Reviving our common hope
Calls for joint action came at the end of Conference of the International Council of Christians and Jews. Speakers at the meeting of the umbrella organisation emphasised that with regard to co-operation, dialogue was begun in the immediate post-war years and is still in its early stages.
The former President of the Rhineland Church, Nikolaus Schneider, expressed his support for greater common commitment between Christians and Jews. Both needed to work together in standing up for a more just world, he said. His wish from the two religions, the one as much as the other, was for “greater impatience for the Kingdom of God”.

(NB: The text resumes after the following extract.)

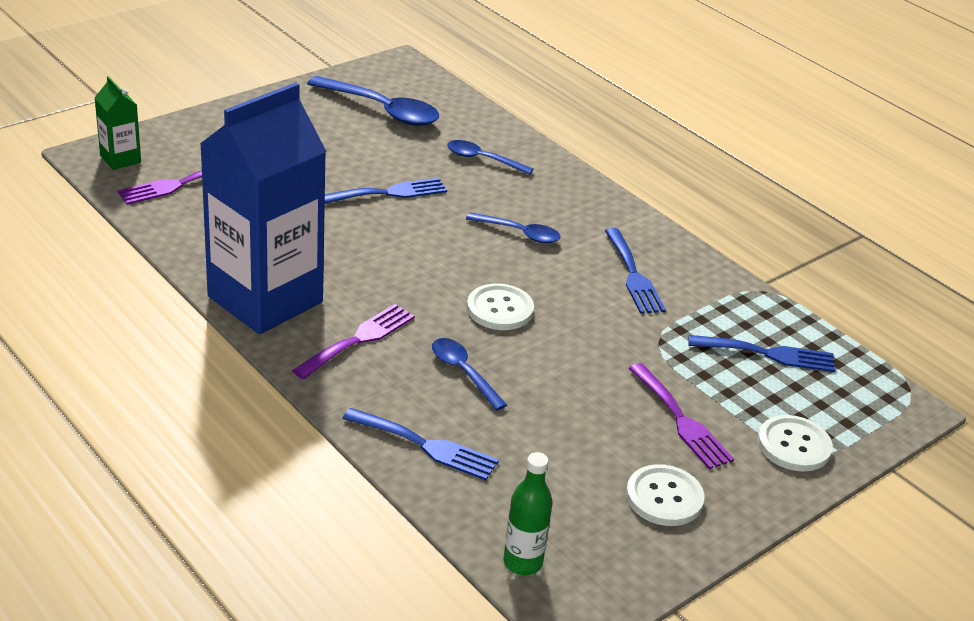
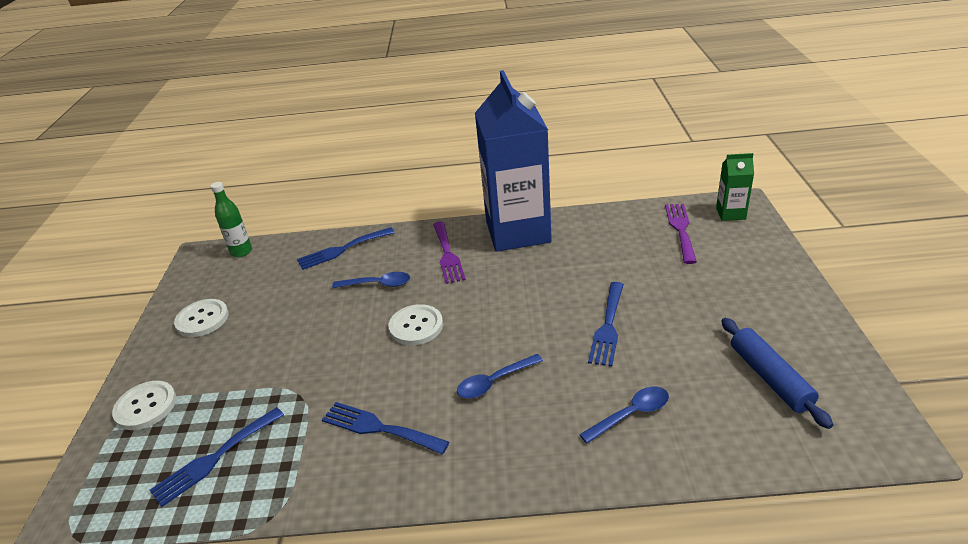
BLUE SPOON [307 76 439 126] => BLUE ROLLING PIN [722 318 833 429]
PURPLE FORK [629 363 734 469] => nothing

Jews as well as Christians should revive their common hope in the coming of the Messiah and from that find their motivation for a commitment to justice and peace across religious boundaries. The relationship between the two religions “is defined in practice”, not just in religious dialogues.
Schneider issued an urgent warning to the two religions against the corruption of political power. When Christianity was in a position to exert influence, it discriminated against Judaism and refused to engage in dialogue. The question of fresh involvement in power structures is now arising again today in respect of Islam, “and here I am also thinking of Judaism in the State of Israel”, said Schneider.
Rejection of mission to the Jews
To ensure this common commitment, the former President called upon Christians to refrain from missionary work among Jews. He welcomed the fact that the Evangelical Church in Germany had issued a rejection of mission to the Jews and had also condemned the anti-Semitic statements of Martin Luther.
Schneider expressed his objections to the way in which supporters of the mission to the Jews based their arguments on the New Testament: “We have to prove to them that Scripture actually says the opposite. I believe that can be done.” In 1980 the Evangelical Church in the Rhineland was the first church to declare a renunciation of mission to the Jews.
The President of the Union of Liberal Jews in France, Jean François Bensahel, called upon his religion “to recognise our Christian brothers and sisters and to say: you belong to the House of Israel!”. Christianity has been fundamentally reformed and acknowledges its Judaic roots. This transformation of Christianity would also change Judaism.
“The house of Judaism is big enough for all”, said Benhasel. Both religions should recognise each other as God’s creation. In answer to Nikolaus Schneider’s question about whether Christians would be able to enter this Jewish house when bringing with them their concept of Christ as the Son of God, he replied with a smile: “That is a question for you to answer, not me”.
The Chair of the Council, the Catholic theologian Phil Cunningham, gave a positive resumé of seven decades of theological dialogue between Christians and Jews. “In the last seventy years we have come further than in the previous 2,000”, he said. But this was not a reason for self-satisfaction. Both still had a long journey ahead “with the unlearning of reflex defences”. The question that now needs to be asked is whether the differences between Christianity and Judaism are unshakeable contradictions or a result of differing interpretations.
The Catholic theologian Gregor Maria Hoff had proposed a “new grammar” for theological dialogue between the religions. According to Cunningham, the fundamental thing for the two religions on their journey together was to take to heart the warning of the Prophet Micah: ”to do justice, love kindness and walk humbly with your God.”
At its conference in Bonn the International Council of Christians and Jews focussed on the topic “Reforming, Rereading, Renewing: Martin Luther and 500 years of tradition and reform in Judaism and Christianity”. The Council is the umbrella organisation for Christian-Jewish co-operation in 40 countries. The Evangelical Church in the Rhineland was one of the co-organisers of the conference in Bonn.